Styles and Categories
The BJCP Style Guidelines use some specific terms with specialized meaning: Category, Subcategory, and Style. When thinking of beer, mead and cider styles, the subcategory is the most important label - subcategory means essentially the same thing as style and identifies the major characteristic of one type of beer, mead or cider. Each style has a well-defined description, which is the basic tool used during judging. When specialty beer descriptions refer to a Classic Style, we mean a named style (subcategory name) in the BJCP Style Guidelines; see the Introduction to Specialty-Type Beer section for more information.
The larger categories are arbitrary groupings of beer, mead, or cider styles, usually with similar characteristics but some subcategories are not necessarily related to others within the same category.
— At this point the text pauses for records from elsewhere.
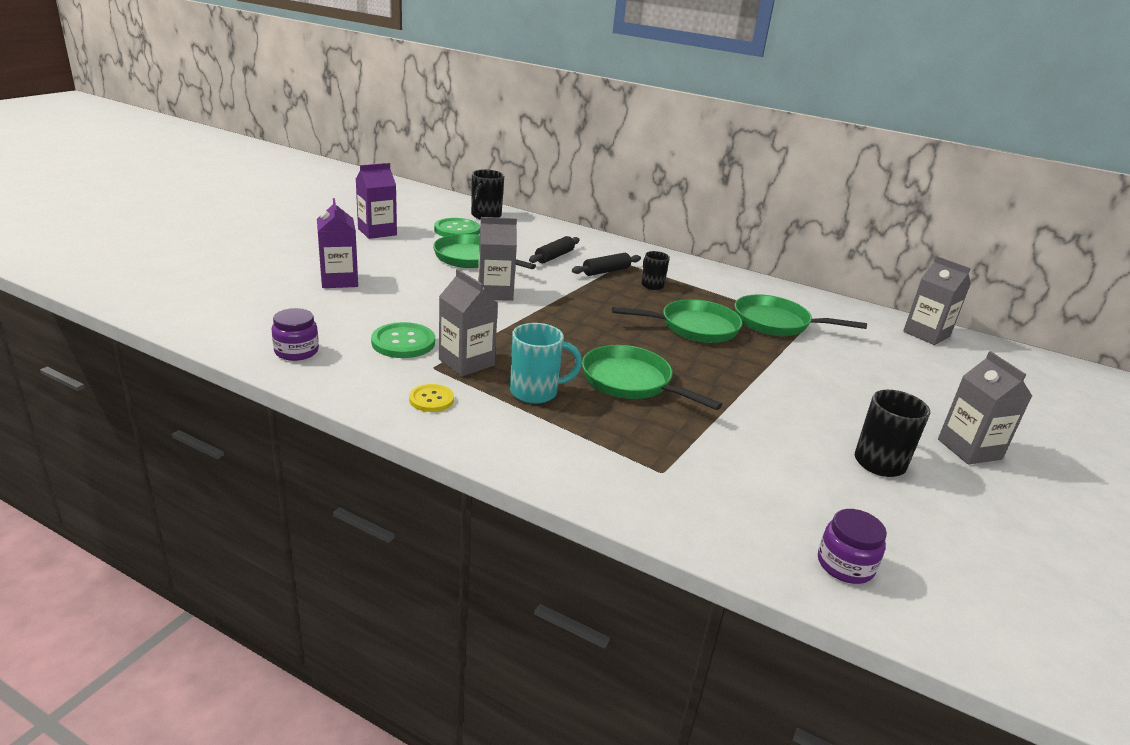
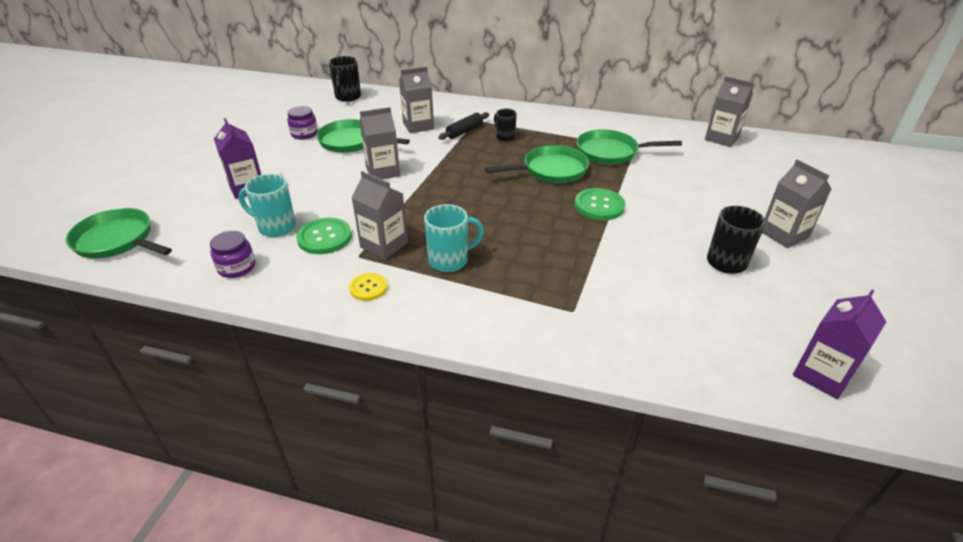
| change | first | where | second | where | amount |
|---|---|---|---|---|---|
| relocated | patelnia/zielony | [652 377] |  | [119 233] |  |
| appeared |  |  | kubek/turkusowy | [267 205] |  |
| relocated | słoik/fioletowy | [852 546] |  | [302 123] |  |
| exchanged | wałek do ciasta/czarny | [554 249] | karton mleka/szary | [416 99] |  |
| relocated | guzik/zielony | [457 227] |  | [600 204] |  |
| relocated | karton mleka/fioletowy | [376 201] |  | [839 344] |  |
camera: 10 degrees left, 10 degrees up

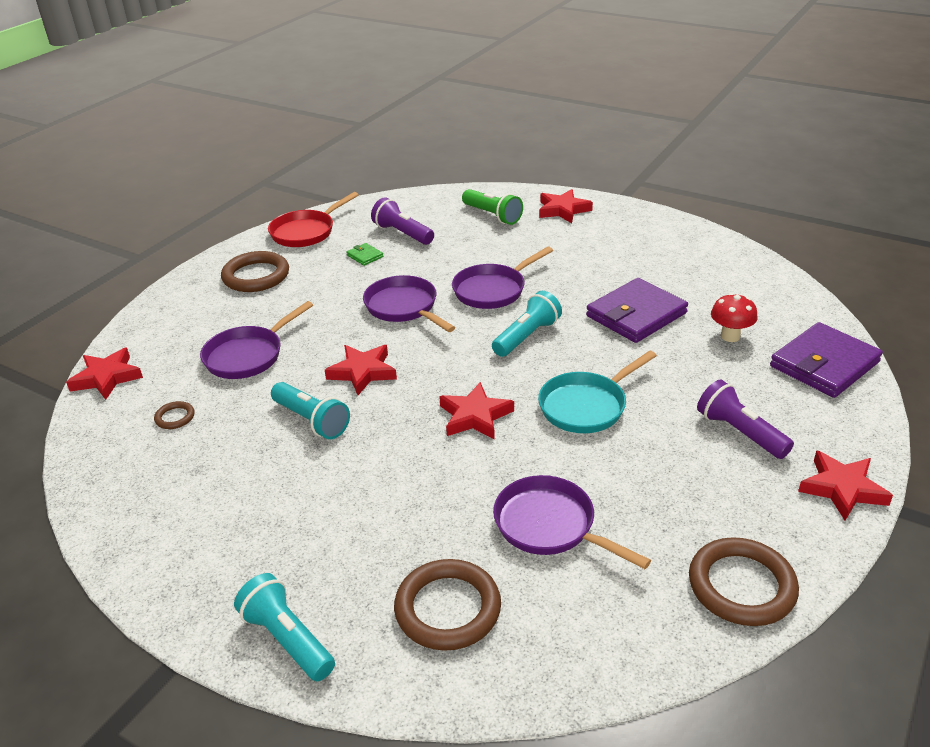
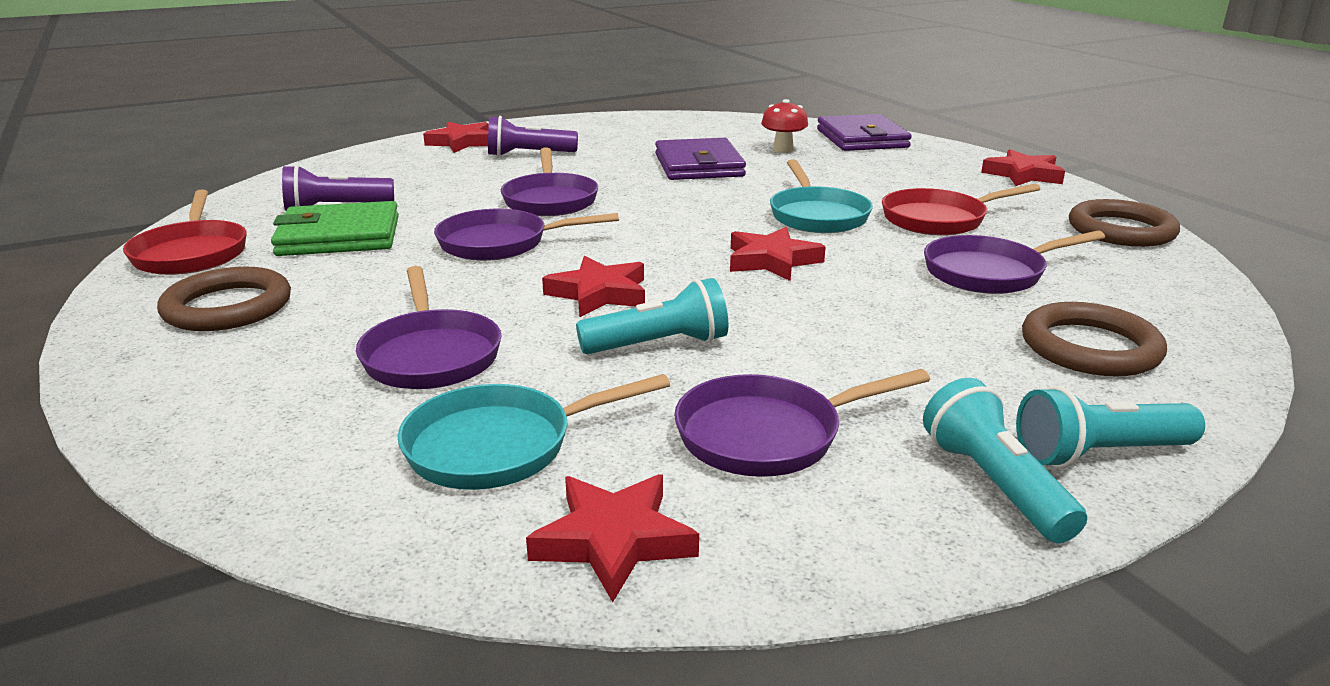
| change | first | where | second | where | amount |
|---|---|---|---|---|---|
| size | portfel/zielony | [364 254] |  | [335 228] | x2.37 |
| exchanged | pierścień/brązowy | [174 415] | patelnia/turkusowy | [534 432] |  |
| relocated | latarka/fioletowy | [745 419] |  | [533 136] |  |
| relocated | gwiazda/czerwony | [104 374] |  | [612 538] |  |
| appeared |  |  | patelnia/fioletowy | [802 423] |  |
| appeared |  |  | patelnia/czerwony | [961 209] |  |
| relocated | latarka/turkusowy | [527 324] |  | [1005 460] |  |
| missing | latarka/zielony | [492 207] |  |  |  |
camera: 60 degrees left, 10 degrees down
The purpose of the structure within the BJCP Style Guidelines is to group styles of beer, mead and cider to facilitate judging during competitions; do not attempt to derive additional meaning from these groupings. No historical or geographic association is implied.
Competitions may create their own award categories that are distinct from the style categories listed in these guidelines. There is no requirement that competitions use style categories as award categories! Individual styles can be grouped in any fashion to create desired award categories in competition, for instance to balance out the number of entries in each award category.
While style categories are more useful for judging purposes since they group beers with similar perceptual characteristics, we recognize this may not be the best way to learn about beer styles. For educational purposes, the styles may be grouped into style families so they may be compared and contrasted. Beers may also be grouped by country of origin to better understand the history of beer in a country, or to learn about a local market. Any of these groupings is perfectly acceptable; the styles have only been grouped as they are to facilitate competition judging. See Appendix A for alternative groupings of styles.